Las vacaciones de verano no solo significan descanso y tiempo libre. También pueden ser la oportunidad ideal para volver a leer, alejarse un poco de las pantallas y conectarse con historias cercanas, reales y escritas desde este lado del mundo.
En los últimos años, la literatura juvenil argentina creció con fuerza. Nuevas voces abordan sin rodeos temas que atraviesan a los adolescentes: salud mental, identidad, vínculos, redes sociales, violencia y desigualdad. Lejos de los relatos edulcorados, estos libros hablan de lo que pasa de verdad.
1. Hasta el próximo miedo – Carolina Sichel
Una novela profunda sobre adolescencia y trastornos alimenticios. Julieta intenta sostener una vida “normal” mientras lucha con su propia imagen y el peso de los mandatos sociales. Un relato sensible que pone en palabras lo que muchas veces se calla.
2. Amor en juego – Milena Walters
Deseo, culpa y decisiones difíciles. La historia gira en torno a un vínculo prohibido que pone en jaque la amistad y expone los errores, impulsos y contradicciones de la juventud.
3. Instinto asesino – Noelia Liotti
Misterio y tensión constante. Una muerte inesperada en una mansión convierte a Aurora en la principal sospechosa. Secretos familiares, giros inesperados y un ritmo que no da respiro.
4. No me delates – Naiara Philpotts
La doble vida digital en primer plano.

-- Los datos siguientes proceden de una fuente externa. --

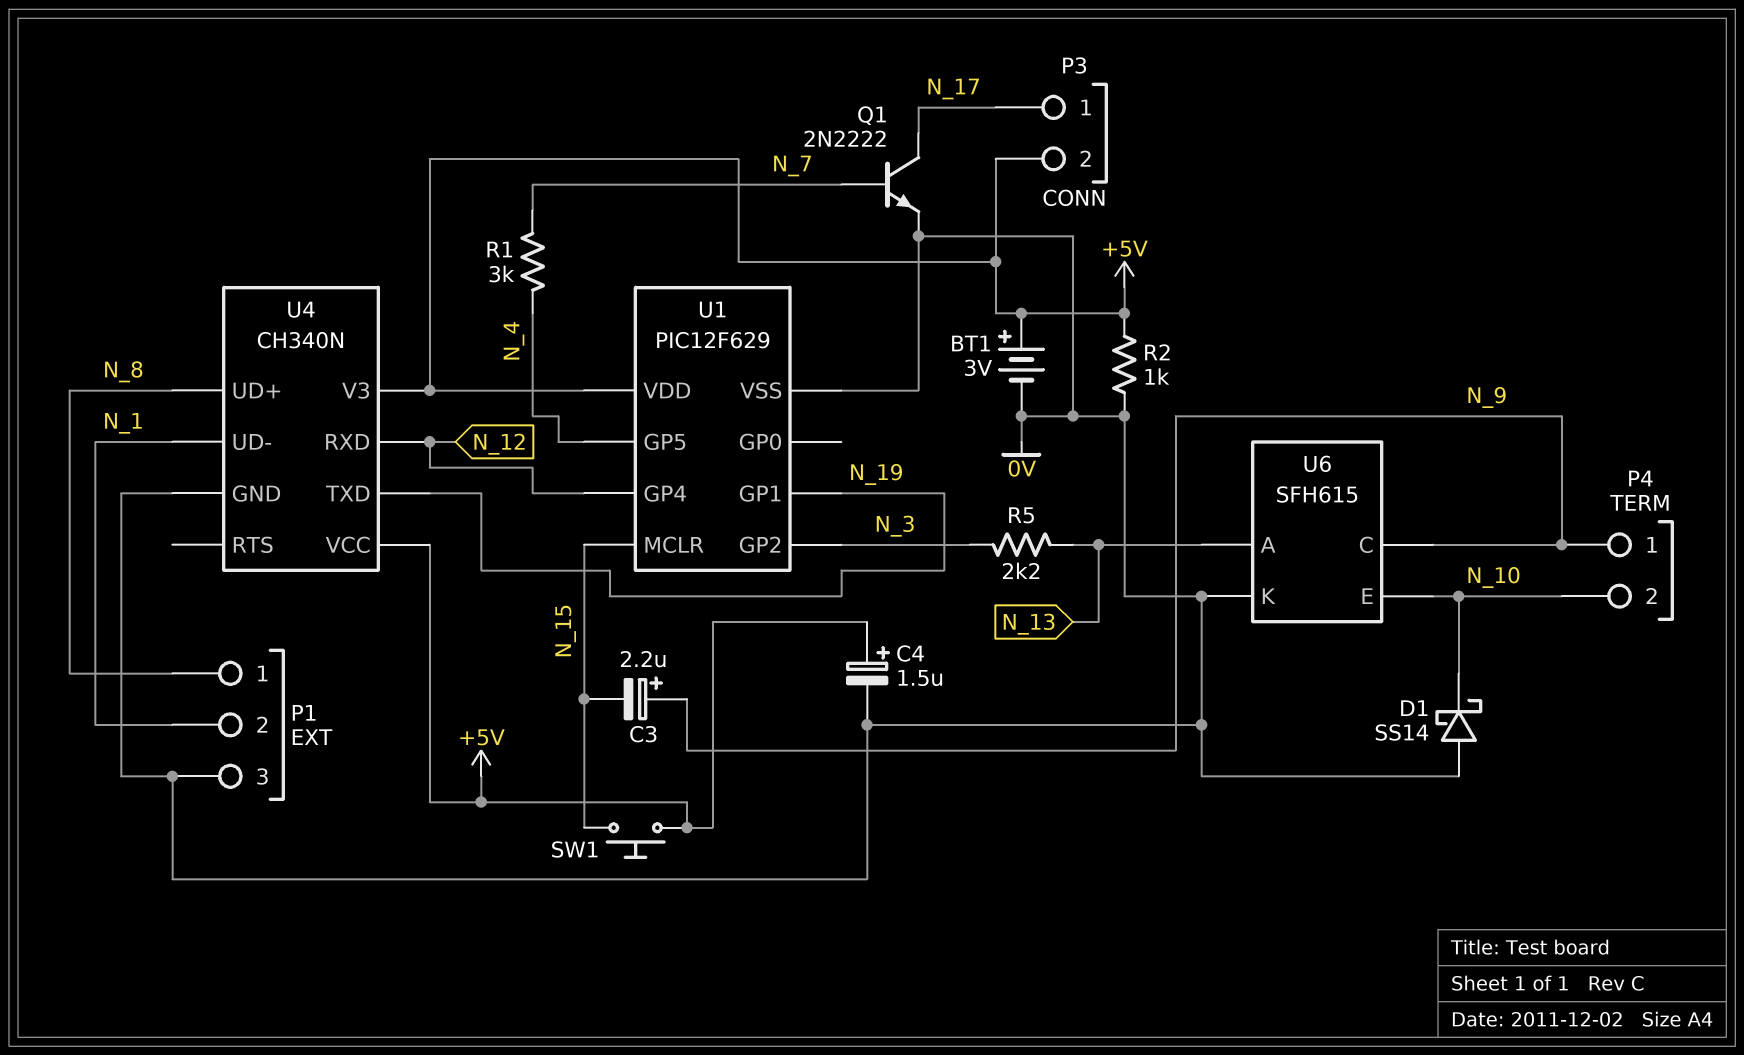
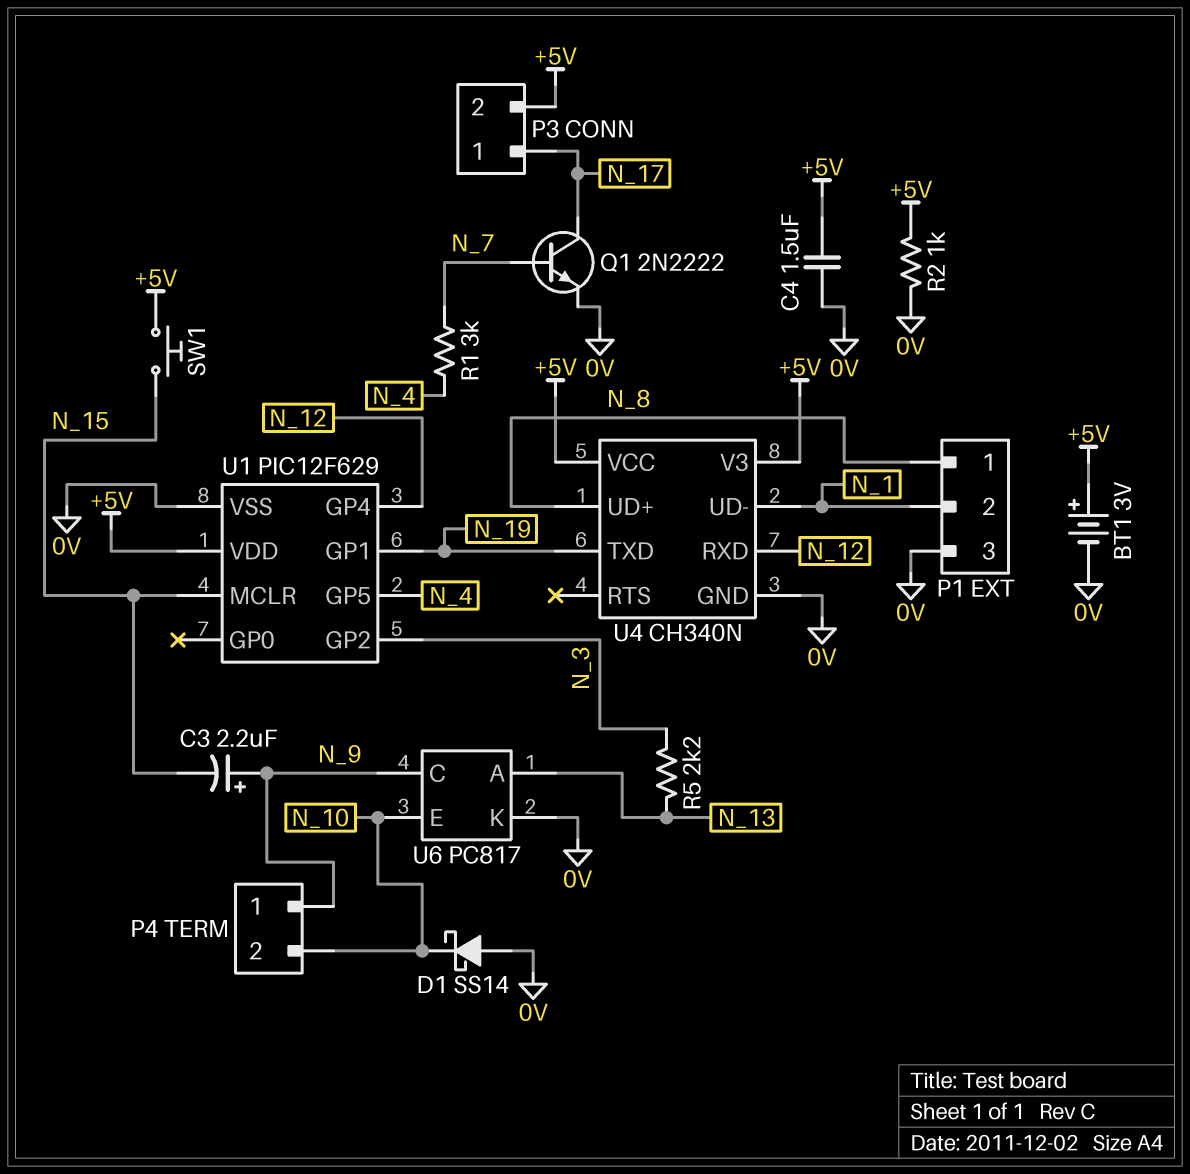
C4: 1.5uF (plus +5V, minus 0V) -> 1.5uF (+5V, 0V)
U6: SFH615 -> PC817

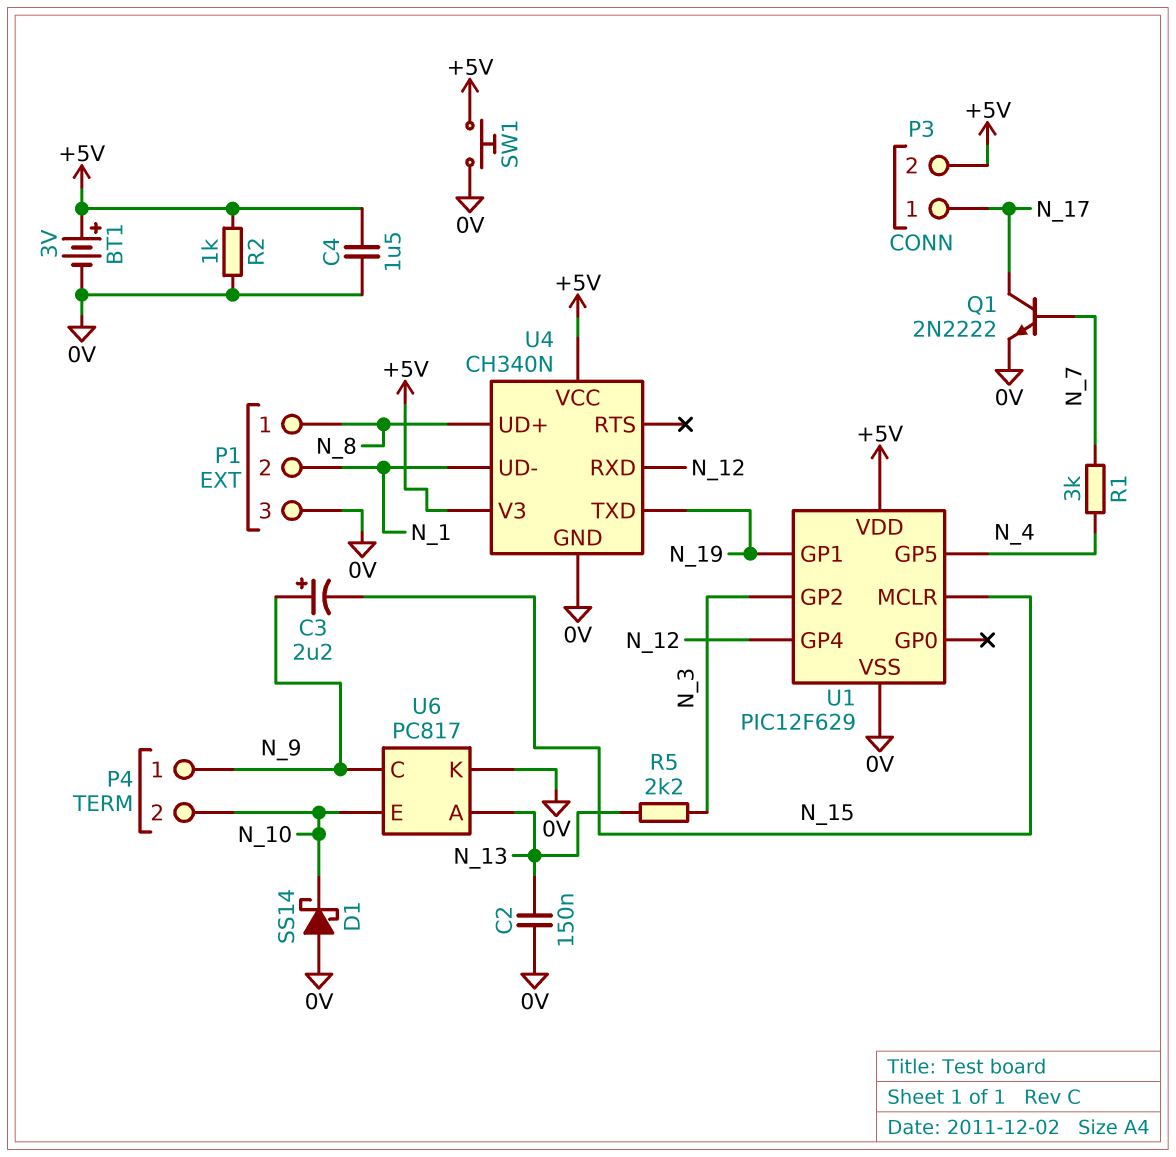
C2: none -> 150nF (0V, N_13)
SW1: button (+5V, N_15) -> button (+5V, 0V)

Una influencer adolescente intenta ocultar su identidad real mientras lidia con la exposición, la presión y la necesidad de ser auténtica.
5. Entre tú y yo – Mila Kate
Carreras ilegales, conflictos familiares y romance urbano. Maia corre riesgos para ayudar a su padre y termina enfrentando un cambio de vida que la obliga a redefinirse.
6. La Acusada de Codexia – Flor Núñez Graiño
Fantasía y justicia se cruzan en una historia original. Una estudiante es acusada de asesinato y debe aliarse con su rival para probar su inocencia en un mundo atravesado por leyes y magia.
7. Y los veranos pasarán – Gonzalo Ludueña
Un amor intenso nacido en vacaciones, atravesado por la violencia, las desigualdades y los miedos personales. Una novela ágil que muestra cómo un verano puede cambiarlo todo.
Lecturas ideales para el receso, con identidad local y conflictos actuales. Porque leer también es una forma de entender lo que pasa y no mirar para otro lado.